Леонов (Михайлов, Сергеев) отодвинулся от стола, обернулся, открыл маленький сейф, вынул список, посмотрел на него и мягко позвал:
— Ладнова.
— Я, Леонелла Владимировна,— как-то слишком уж спокойно отозвалась круглоликая женщина.
Тогда шеф рубанул отрывисто:
— Лапоть.
— Я, Леонид Валентинович,— отозвался коротко стриженный.
— Лаприндашвили?
— Я,— сказал сорокалетний, с лицом, обрамленным бородкой.— Только имени у меня еще нет.
— Имени? Знаю, что нет. Имя для вас уже запросили, ЭВМ подбирает, но загружены у нас ЭВМ, придется денек-другой подождать, имя вам сообщат дополнительно, в рабочем порядке. Ласкавый?
— Я Ласкавый, Леонид Юлианович.
— Лианозян?
— Лиана Левоновна я.— Это армяночка полногрудая с усиками, с зовущими глазами навыкате.
— Лимонова?
— Я, а зовут меня у вас странно как-то. Луна. Луна Владовна.
— Ничего странного, ЭВМ рассчитала: на ваш день рождения историческое событие приходится, ракета Луны достигла. Наша ракета советская. В честь этого вам и имя подобрано. Ловчев?
— Ловчев Леопольд Леопольдович,— Это тоже бородатый, но борода у него размашистая, славянская, русая.
Тут Леонов назвал и меня, и я вскинулся, отозвался на непривычную для меня фамилию, присоединил к ней причудливое, старомодное имя и отчество. Он взглянул на меня поверх списка, улубнулся глазами — по-человечески участливо и сочувственно. Позже я догадался: ЭВМ он козырял, по-блатному сказать, для понту; блефовал; никакой ЭВМ в данном случае и поблизости не было, имена и фамилии нам он выдумывал сам, не особенно напрягая воображение. Для меня, однако же, постарался, выдал нечто уж хотя бы пристойное.
Вновь Леонов уткнулся в список:
— Любимова?
— Я, Лада Юльевна.
Симпатичная она, Лада Юльевна: рядом со мной сидит, руки чинно на краешек стола положила, а пальцы у нее какие-то сочные, вкусные. Пианистка, что ли?
— Лютикова,— говорит между тем наш шеф.
— Лилия Алексеевна, я.
— Люциферова?
Ничему не удивляться просили нас всех, тем не менее все нервически вздрагивают, даже, кажется, сама Люциферова.
— Лю-ци-фе-ро-ва? — говорит она удивленно.

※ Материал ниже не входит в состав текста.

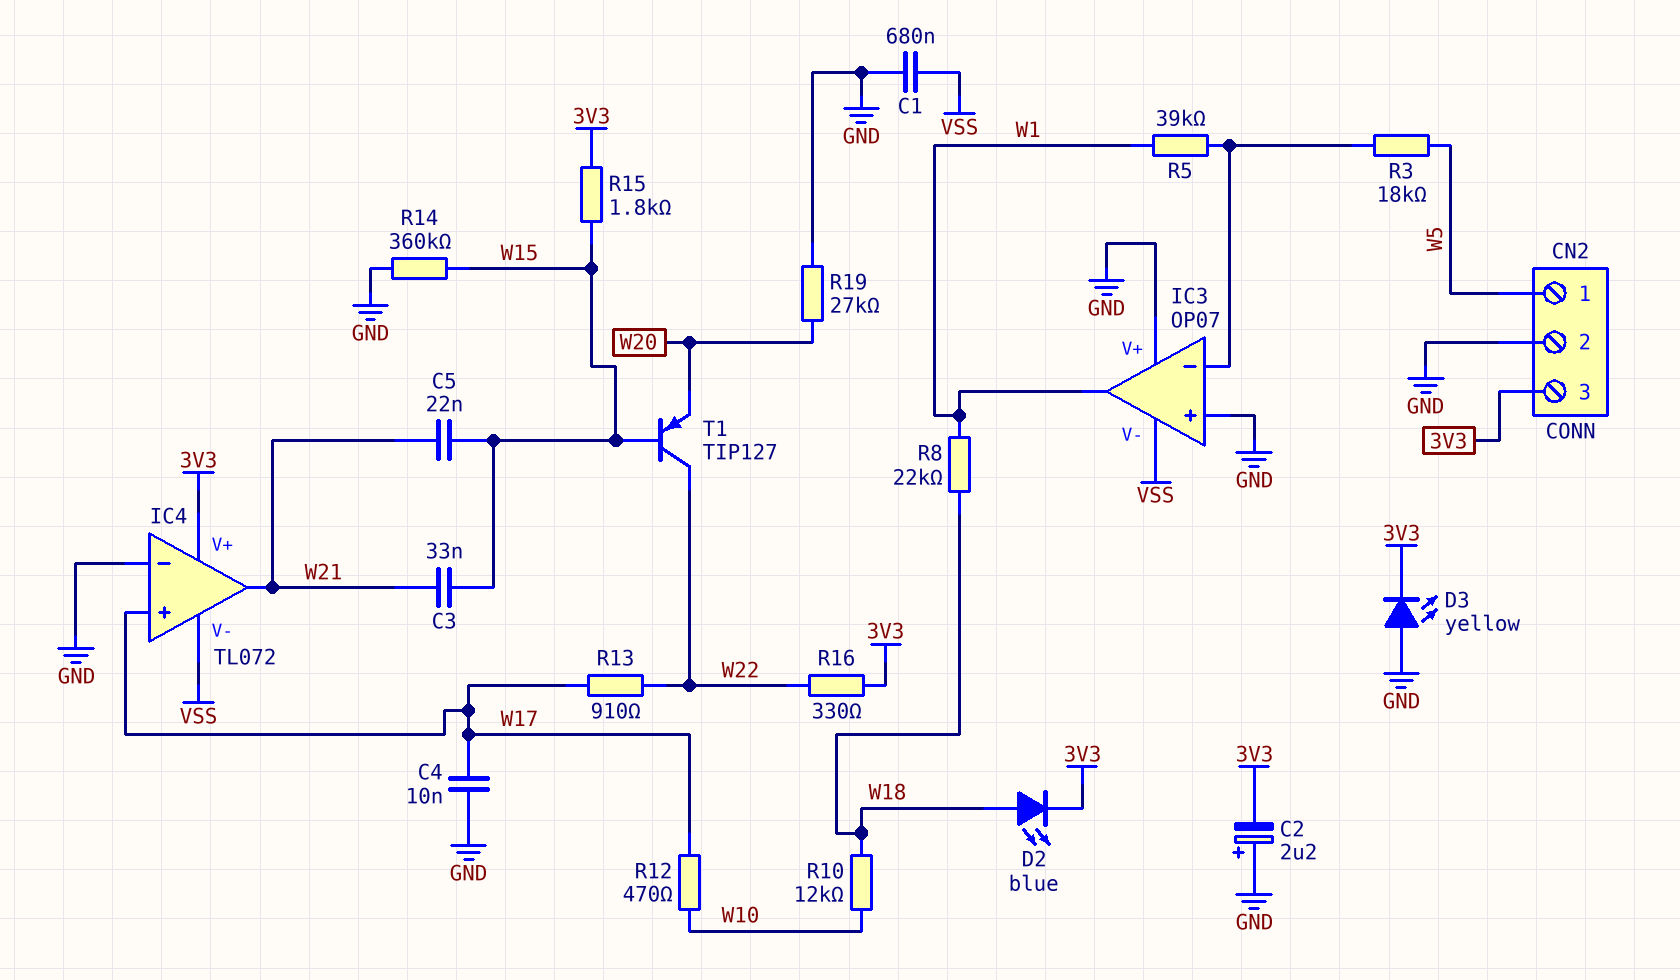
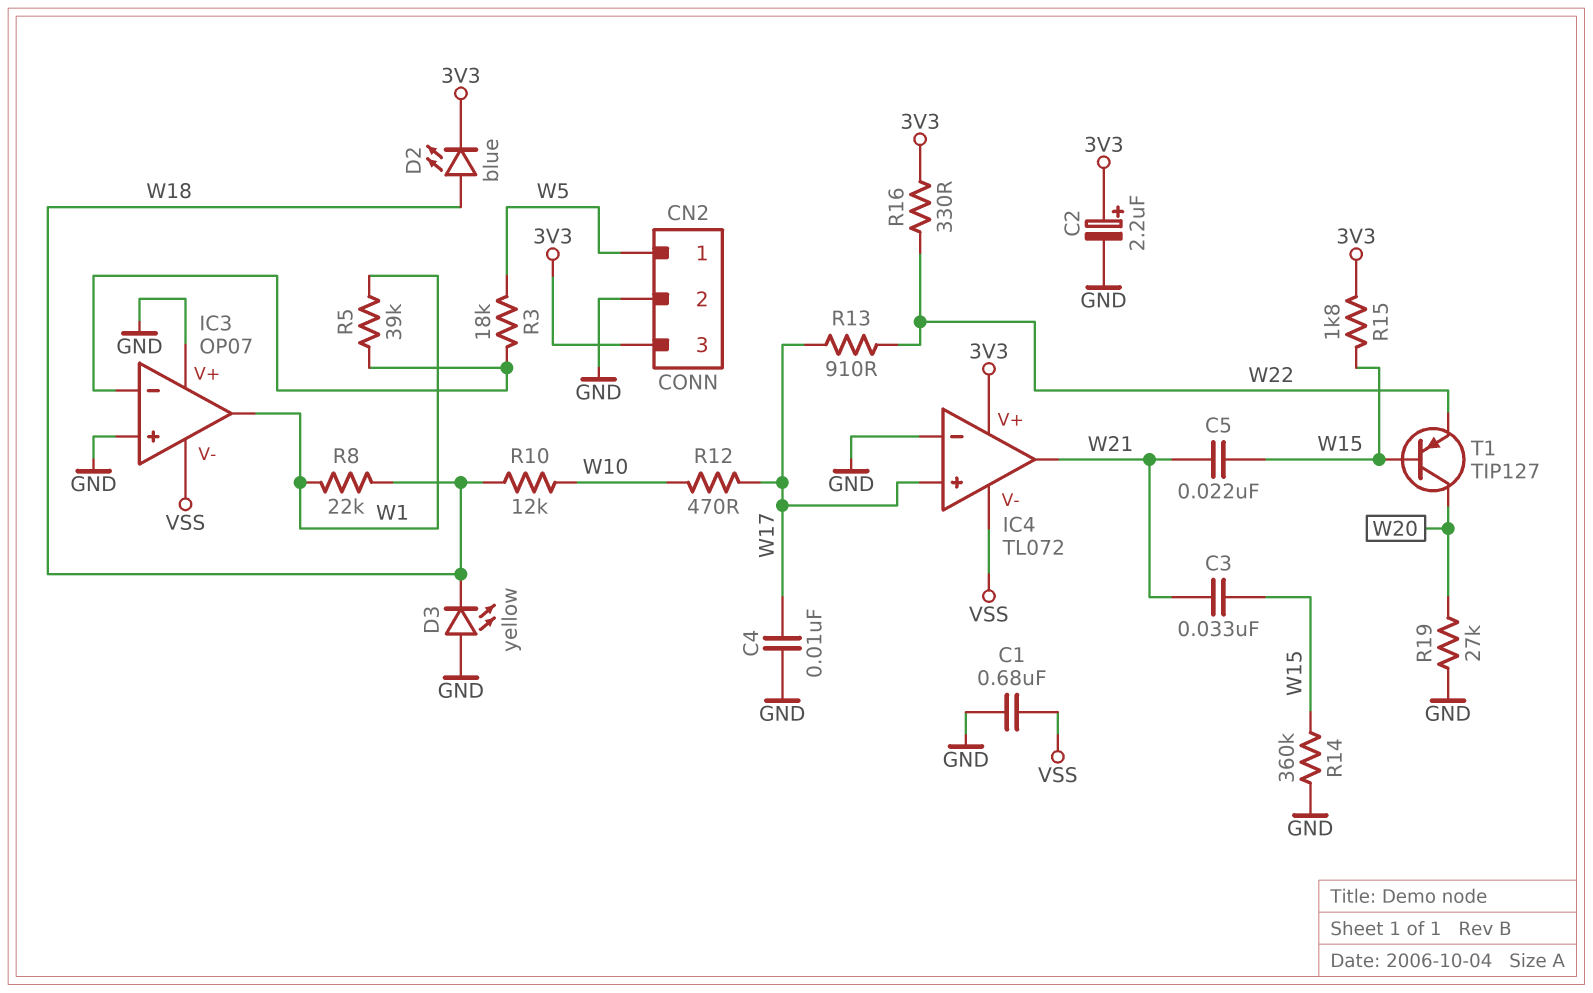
C2: 2.2uF (plus GND, minus 3V3) -> 2.2uF (plus 3V3, minus GND)
D3: LED yellow (A GND, K 3V3) -> LED yellow (A GND, K W18)
T1: PNP TIP127 (B W15, C W22, E W20) -> PNP TIP127 (B W15, C W20, E W22)

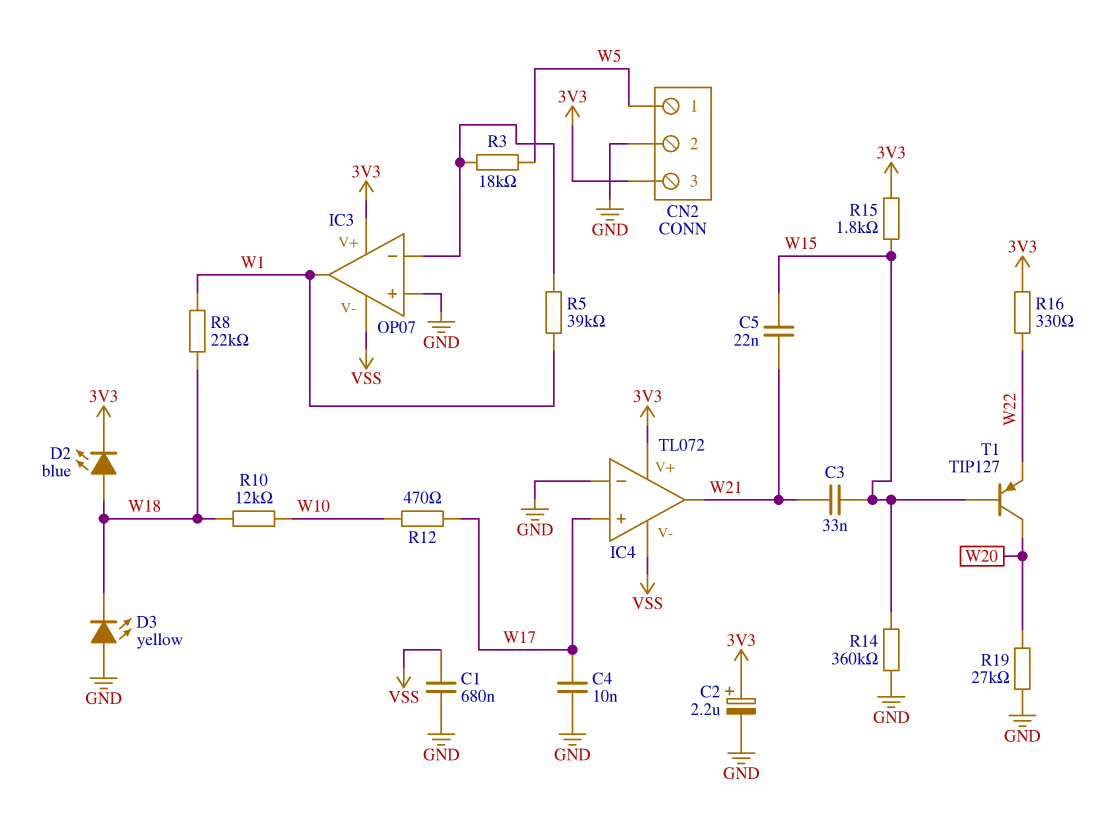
IC3 pin V+: GND -> 3V3
R13: 910 (W17, W22) -> none

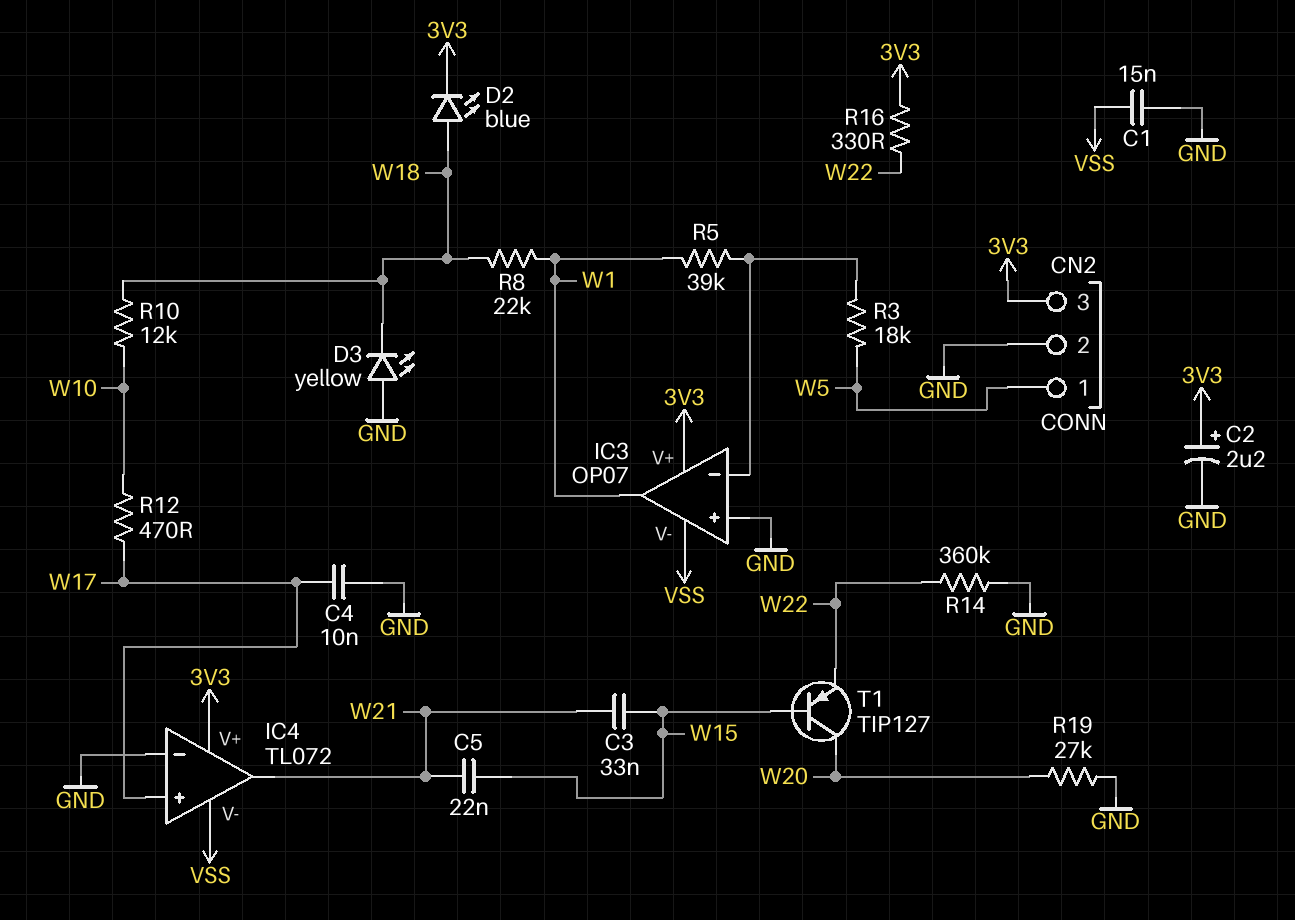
C1: 680nF (GND, VSS) -> 15nF (GND, VSS)
R14: 360k (GND, W15) -> 360k (GND, W22)
R15: 1.8k (3V3, W15) -> none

— Да, Люциферова. Люциферова, именно так.— Шеф упрямо, как пишут порою, взбычился; смотрит он на девушку исподлобья.
— Люциферова — я. А зовут меня Любовью. Я Любовь Алексеевна.
— Гм, да,— вздыхает наш шеф, успокоившись.— Дисциплина дисциплиной, конечно, но по-человечески я вас понимаю. Не лучший вариант, нет. Но ЭВМ! Она знает, как надо. Кто же у нас остался? Кстати, должен вам сообщить, что еще одна есть, но она на ближайшие занятия не может прийти, присоединится попозже. А так — кто же? Ляжкин и Ляжкина, да?

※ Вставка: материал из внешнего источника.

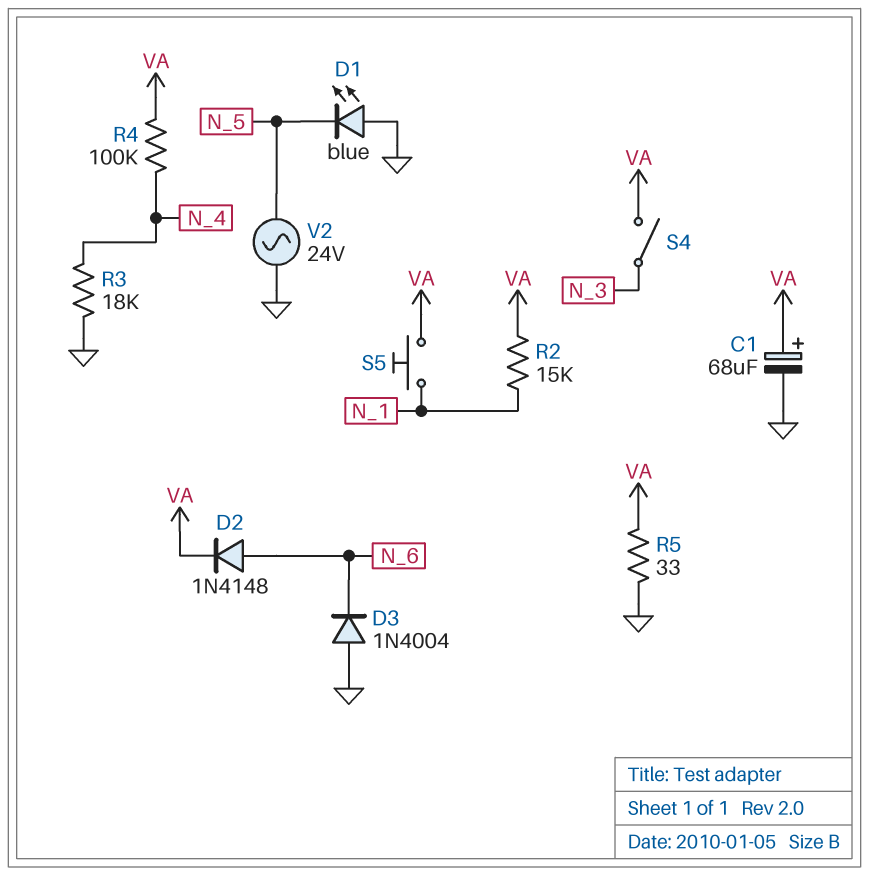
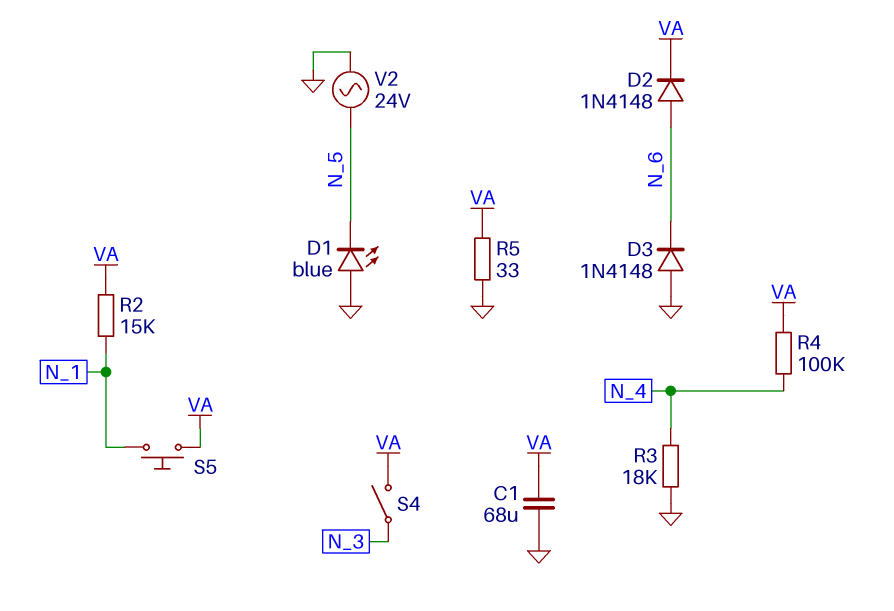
C1: 68uF (plus VA, minus GND) -> 68uF (GND, VA)
D3: diode 1N4004 (A GND, K N_6) -> diode 1N4148 (A GND, K N_6)

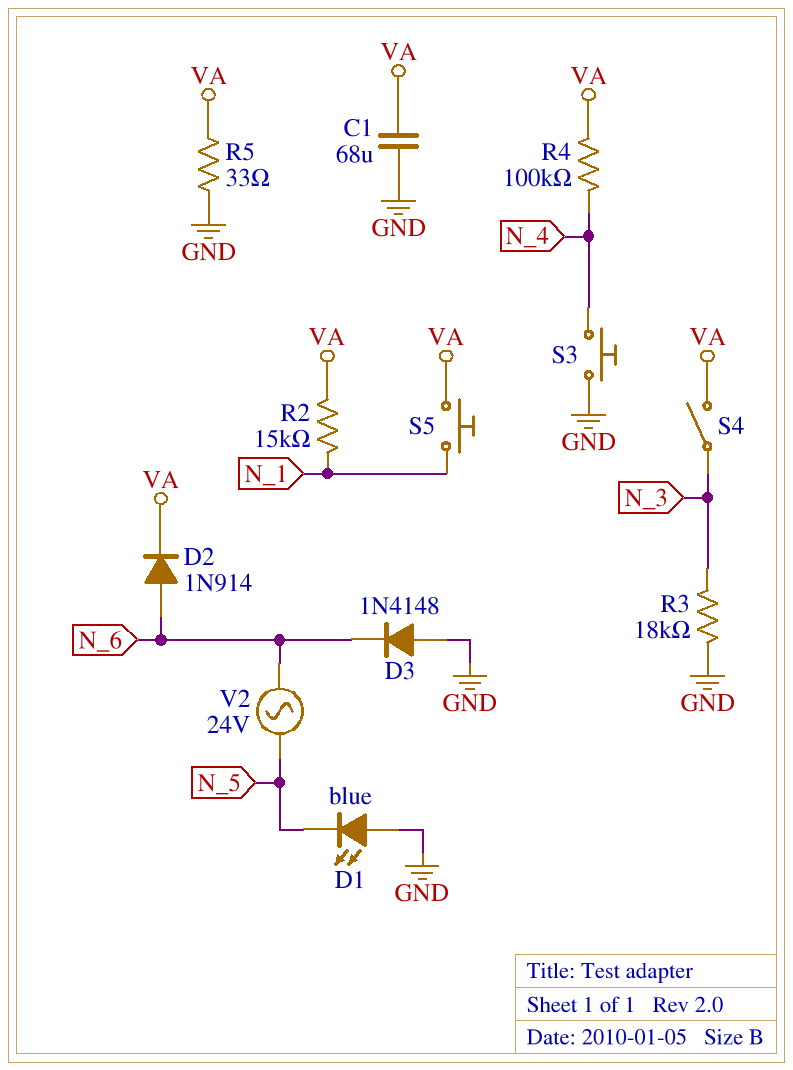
D2: diode 1N4148 (A N_6, K VA) -> diode 1N914 (A N_6, K VA)
R3: 18k (GND, N_4) -> 18k (GND, N_3)
S3: none -> button (GND, N_4)
V2: AC 24V (GND, N_5) -> AC 24V (N_5, N_6)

— Лев Александрович,— отрекомендовался тип, чудом сохранивший какую-то дворянскую церемонность; тип, кажется, моложе меня, но ненамного: с проседью тип, седеющие усики, очки без оправы. Да, церемонный тип, а отчество он произнес, чарующе прокартавив: мол, Александ’ович.
— Ляжкина?
— Я,— отвечает девочка (девочка да и только!), сидящая напротив меня. Я вижу, как по личику ее расползается боль обиды: пухнет носик, ясные голубые глаза увлажняются.— Лидия Поликарповна.
— Что, недовольны?
— Нет, я не недоволь... Я просто... Вы же знаете, настоящая фамилия у меня красивая очень... Аристократическая... Я ее и прошу мне оставить, я... Или уж другую фамилию дайте...
По-волчьи суживаются глаза сидящего за столом, перстом указует на список.
— Ляж-ки-на,— раздельно, четко, с издевкою произносит он.— Ляжкина, пов-то-ри-те вашу фамилию! Быстро! Громче! Четче!
— Ляж... ки...
— Довольно! Останетесь для индивидуальной беседы, после занятий с вами поговорят. Фамилию вашу выучить вам придется, и повторять ее вы будете без запинки.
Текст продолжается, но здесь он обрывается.